Un Super Bowl un po’ blu e argento.

Lo so benissimo che i Lions non ne hanno sentito nemmeno l’odore da lontano manco quest’anno ma è il momento dell’usuale articolo sugli ex-Lions che sono approdati sul palcoscenico più importante della Lega.

Ed è un elenco più nutrito del solito e totalmente sbilanciato verso una delle due contendenti.

I San Francisco 49ers, infatti, ospitano una discreta comunità di reietti di Detroit,a partire dalla presenza di Martin Mahyew tra i massimi dirigenti della squadra.

General manager dei Lions nel periodo della ricostruzione dopo gli anni neri di Matt Millen, arrivato nel 2009 fu licenziato da Martha Ford nel 2015 dopo la disastrosa partenza della stagione.

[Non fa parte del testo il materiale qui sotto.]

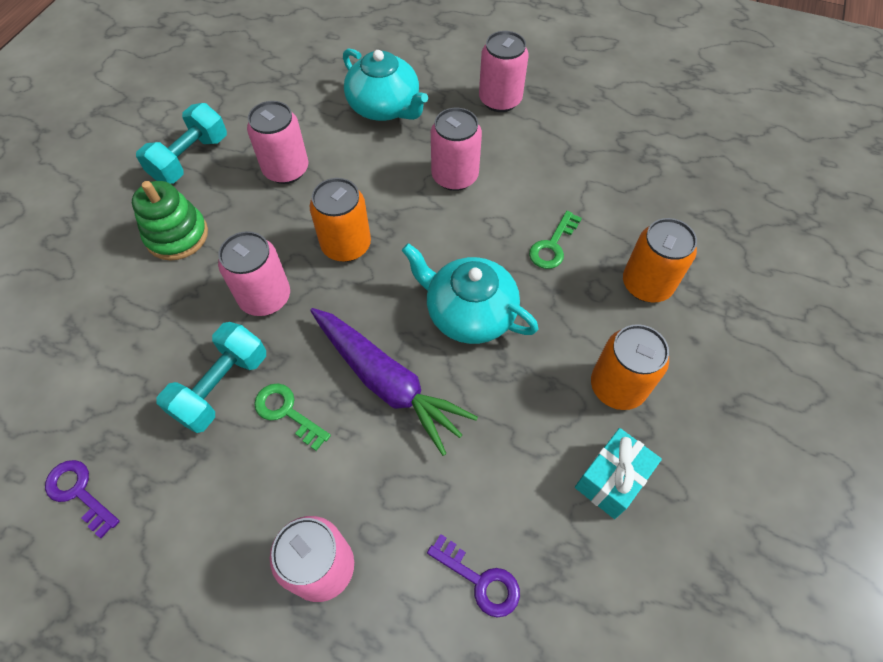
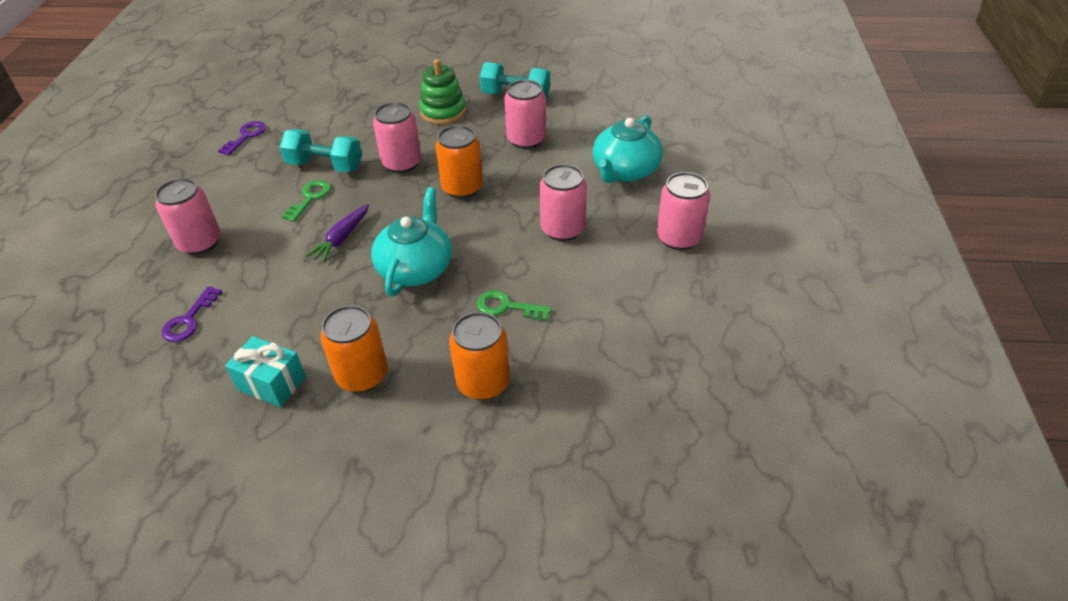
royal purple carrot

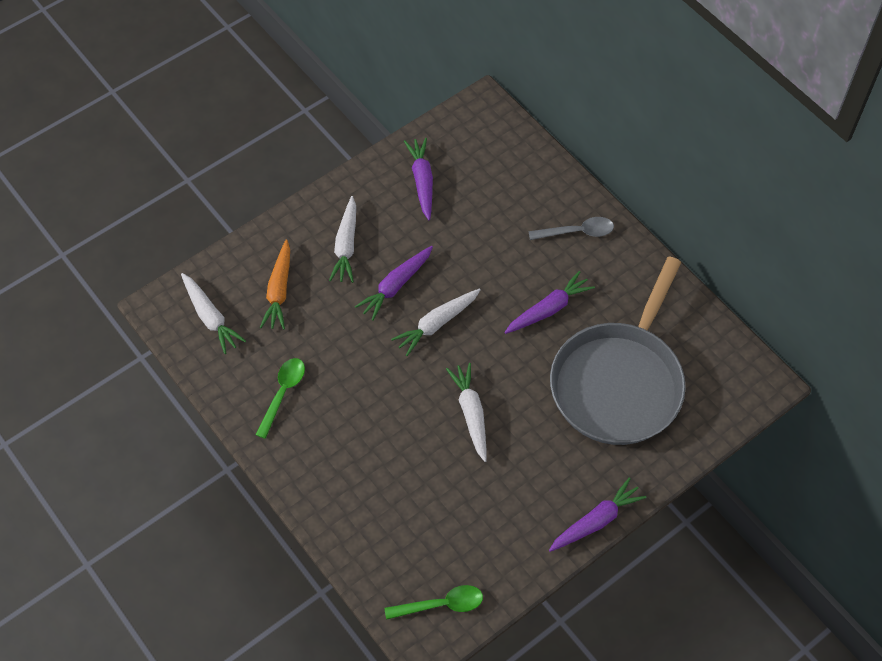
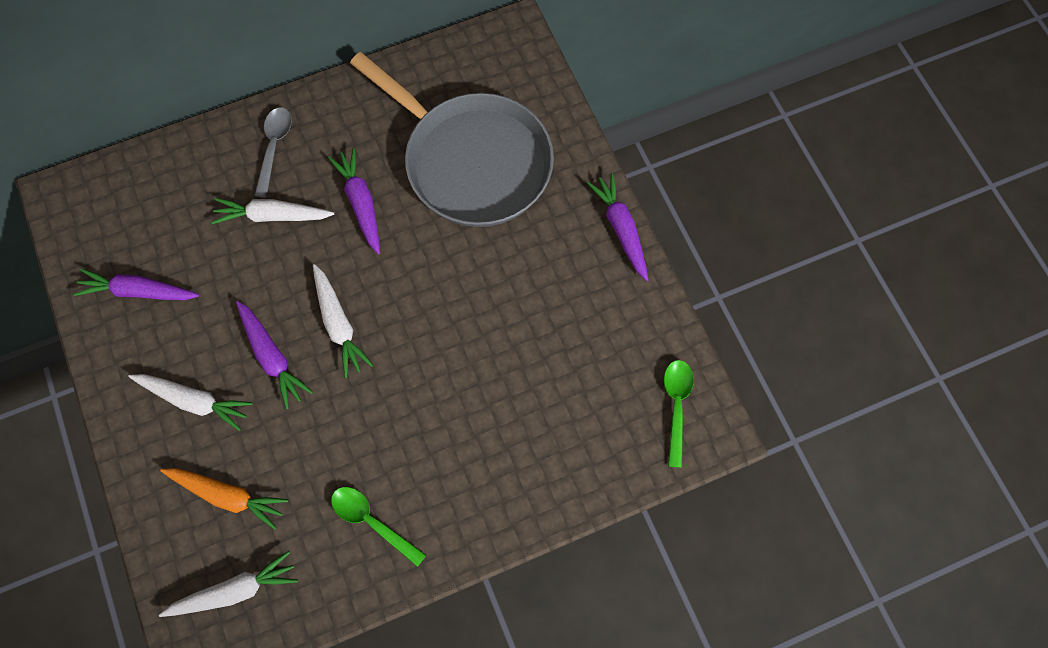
snow-white carrot (no. 3 from left)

Approdato alla corte di John Lynch come vice presidente addetto al personale ha goduto di una notevole rivalutazione da parte di alcuni tifosi Lions , come era stato oggetto di feroci critiche durante la sua permanenza e questo spesso da parte delle stesse persone. Il che ci dice molto di più su certi tifosi che su Mahyew stesso. Non è questa la sede per dirimere il dibattito ma potete leggere la sua prima intervista in cui parla del suo periodo a Detroit, ammettendo tra le altre cose che non scegliere Aaron Donals nel 2014 fu un errore. Non che ci volesse molto a capirlo, visti gli sviluppi.

Uno che Mahyew aveva scelto al primo giro proprio in quel 2015 che ne segnò il destino come GM dei Lions, fu la guardia Laken Tomlinson, rapidamente definita una bust dal pubblico del Michigan e che, invece, si è riunita con lui nel 2017 ed ha rivitalizzato rapidamente la sua carriera in California, visto che è la starting guard di un team al Super Bowl. Ricordo di aver letto un sacco di gente ai tempi che definiva Bob Quinn un genio per aver recuperato un quinto giro per Tomlinson che ora lo definisce uno stupido; certo è che pare che anche nel suo caso ci fosse un problema di rapporti con Ron Prince.

Altro nome noto è il TE Levine Toilolo, probabilmente il più produttivo del gruppo di TE presenti nel 2018. Non è proprio un grandissimo complimento ma non è detto che sia stata tutta colpa sua, visto che la letargia dell’attacco 2018 non si è limitata ai TE.

Vittima del cambio di filosofia difensiva fu Anthony Zettel, noto per la capacità di abbattere gli alberi con un tackle e in forza a Detroit nel 2106/17 che dopo un’annata ai Browns è oggi un onesto giocatore di rotazione per la linea difensiva dei niners.

Linea difensiva che è allenata da una nostra vecchia mai dimenticata conoscenza, Kris Kocurek, allenatore nello stesso ruolo (DL) dal 2010 al 2017 mentre nel 2009 era assistente nella stessa posizione. Vocale e considerato un vero esperto nella 4-3 che infatti gioca pure con i Niners, coach K ha ottenuto risultati sia con giocatori di nome come Suh che gli scarti che la dirigenza gli ha passato per la maggior parte del tempo ed è stato spiacevole vederlo andare via con l’arrivo di Patricia ed il passaggio alla 3-4-Ibrida 3-3-5 che ne è conseguito, senza che questo debba suonare come una lamentela nei confronti di Bo Davis che ricopre attualmente lo stesso ruolo.

Per finire, un paio di giocatori in forza ai 49ers che non saranno attivi domenica: il primo è Jalen “Teez” Tabor, secondo giro per Detroit nel 2017, attualmente nella pratice squad di San Francisco.

In più, la pratice squad dei Niners ospita pure Alex Barret, anche lui brevemente con i Lions come defensive end lo scorso anno, prima di una breve apparizione nella AAF che gli è valsa un’altra chance in California.

Soprendentemente, non sono riuscito a trovare nessuna connessione diretta tra i Lions ed i Chiefs.

Quindi, se volete che alcune facce note vincano un anello potrete tifare tranquillamente Niners.